The age of your house can impact the cost of your home insurance. Older homes typically cost more to insure than modern properties. This is because older houses are more likely to be built with older materials, outdated wiring or plumbing, and features that can be harder to repair or replace.
This guide explains why the age of a property can affect home insurance, the risks insurers consider with older homes, and how to find out when your house was built.
Why older houses can cost more to insure
Modern homes are built to current building regulations and safety standards, making them generally cheaper to insure than older properties.
Older homes are more likely to experience damage or require repairs because of older materials and construction methods, such as:
- Older electrical wiring
- Ageing plumbing systems
- Older roofing materials
- Non-standard building materials
Period properties are older houses that typically predate 1914. Their building style is often defined by their era, for example, Georgian, Victorian, or Edwardian.
They often have unique features that make repairs more complicated, such as:
- Original timber frames
- Stained glass windows
- Slate or thatched roofs
- Stone walls or traditional construction methods
While these features can add character, they may also increase repair costs. Materials can be harder to source, and repairs may require specialist skills.
Listed buildings and specialist insurance
Some older properties in the UK are listed buildings, meaning they are protected because of their historical or architectural importance.
Listed properties often have strict rules about how they can be repaired or altered. This can make restoration work more complex and expensive.
Because of this, some listed or historic properties may need specialist home insurance to reflect the cost of repairs and the materials required.
Other factors affecting insurance for older homes
The age of a house is only one factor insurers consider when calculating the cost of home insurance.
Other factors include:
- Rebuild costs: older homes can be more expensive to rebuild.
- Risk of subsidence: some properties are more vulnerable to ground movement.

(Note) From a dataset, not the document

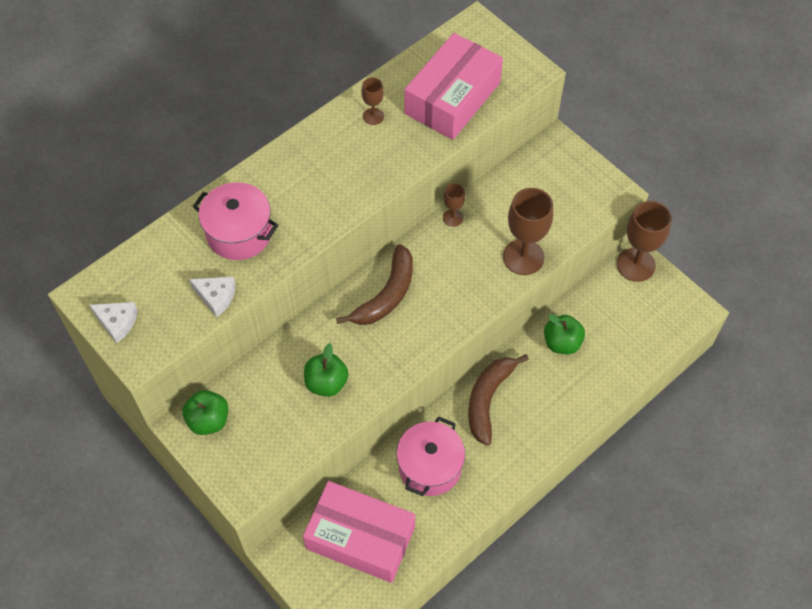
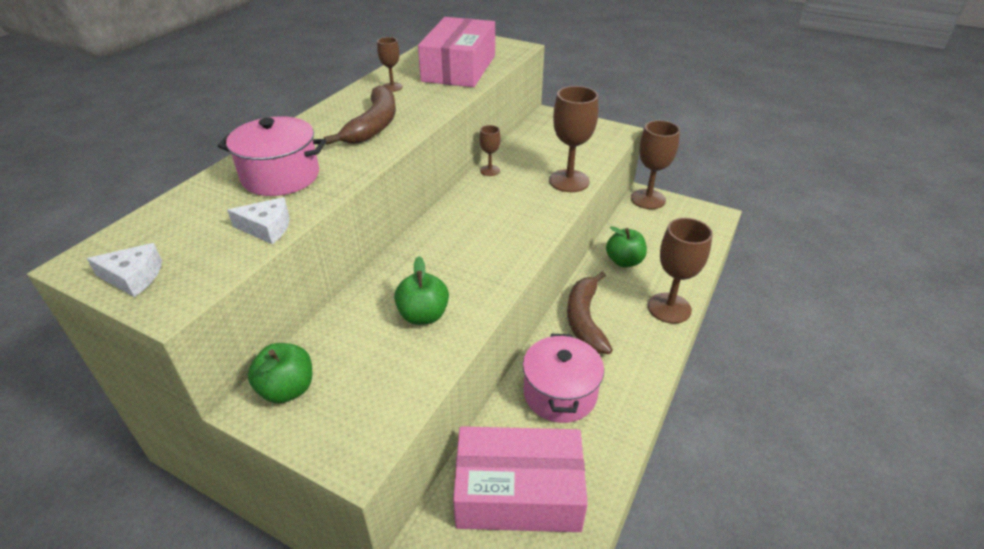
camera: 20 degrees left, 20 degrees down
(386, 295) = (455, 232): brown banana -> brown banana (374, 125)
(573, 412) = (669, 308): none -> brown goblet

- Flood risk: properties in flood-prone areas may face higher insurance costs.
- Local crime rates: theft risk can affect home insurance prices.

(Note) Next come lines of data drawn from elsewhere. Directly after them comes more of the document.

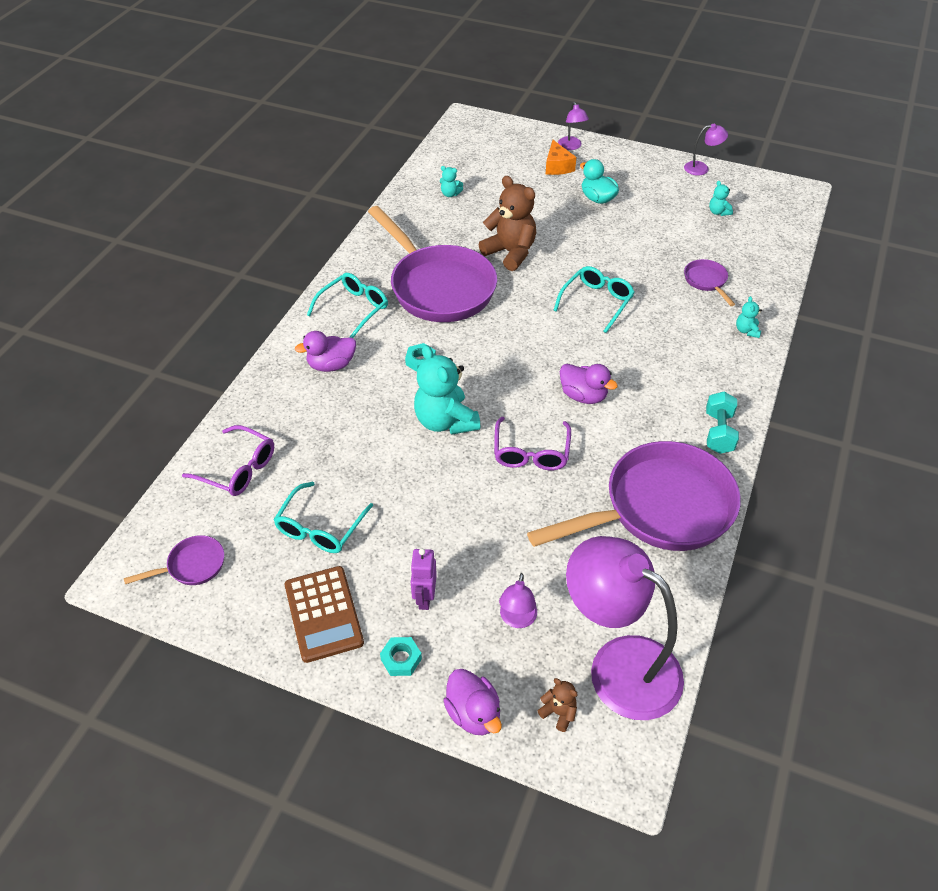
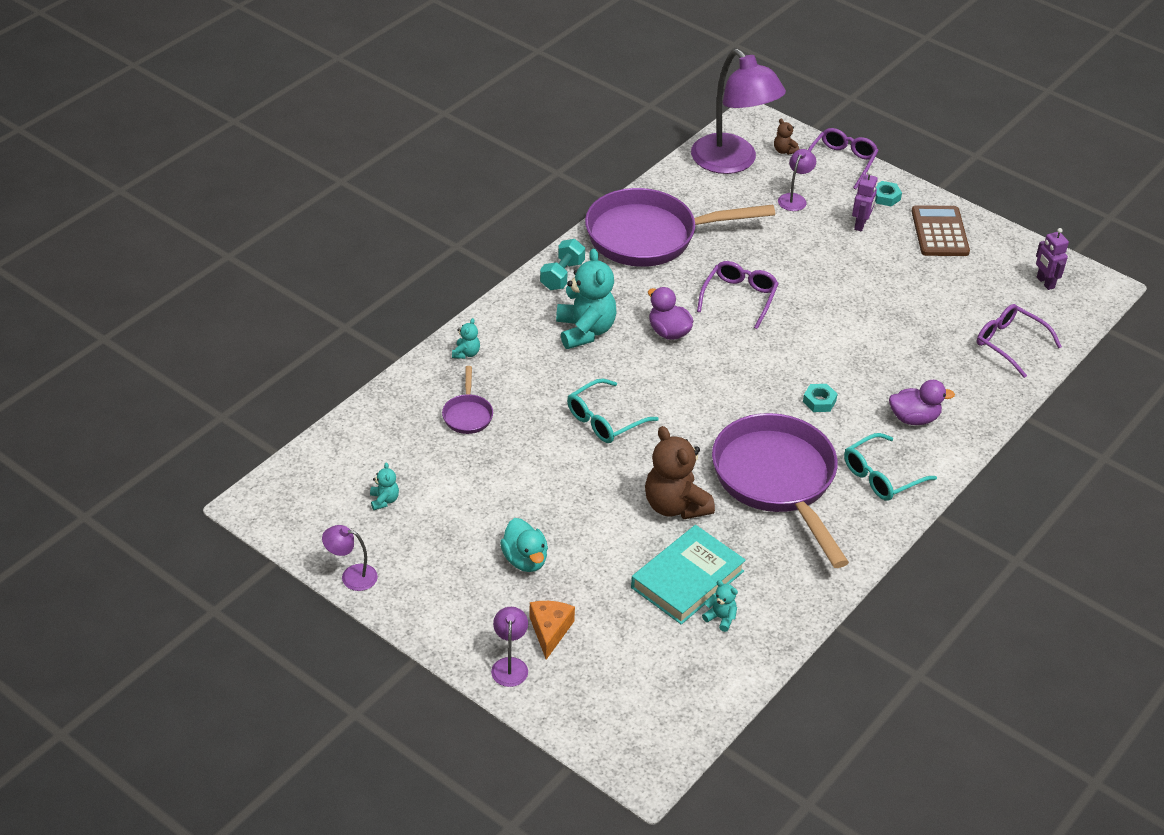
camera: 165 degrees left, 5 degrees down
(192, 566) = (1045, 282): purple pan -> purple robot
(320, 528) = (938, 285): turquoise glasses -> none
(445, 421) = (809, 340): turquoise teddy bear -> turquoise teddy bear (585, 331)
(473, 713) = (841, 162): purple duck -> purple glasses
(481, 210) = (687, 579): none -> turquoise book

- Security features: alarms, locks, and security systems can help reduce risk.
These factors help insurers assess how likely a home insurance claim may be.
How old is your house?
There are several ways to find out when the property was built, such as:
- Property title documents from when the home was purchased
- Land Registry records
- Local council planning records
- Historic property listings or archives
In some cases, estate agent listings or previous surveys may include information about the age of your property.
Why knowing the age of your house matters
Knowing when your house was built can help insurers understand the construction methods used and help you choose the right level of home insurance.
This information may affect:
- The rebuild cost of the property
- Whether specialist materials are required
- The likelihood of structural issues
Providing accurate information about the property helps ensure your home insurance policy reflects the true risk of the building.
Summary
Older homes can cost more to insure than modern properties because older construction methods and materials can increase the risk of claims.
Understanding when your house was built can help you choose the right level of cover and ensure your home insurance cover accurately reflects your property.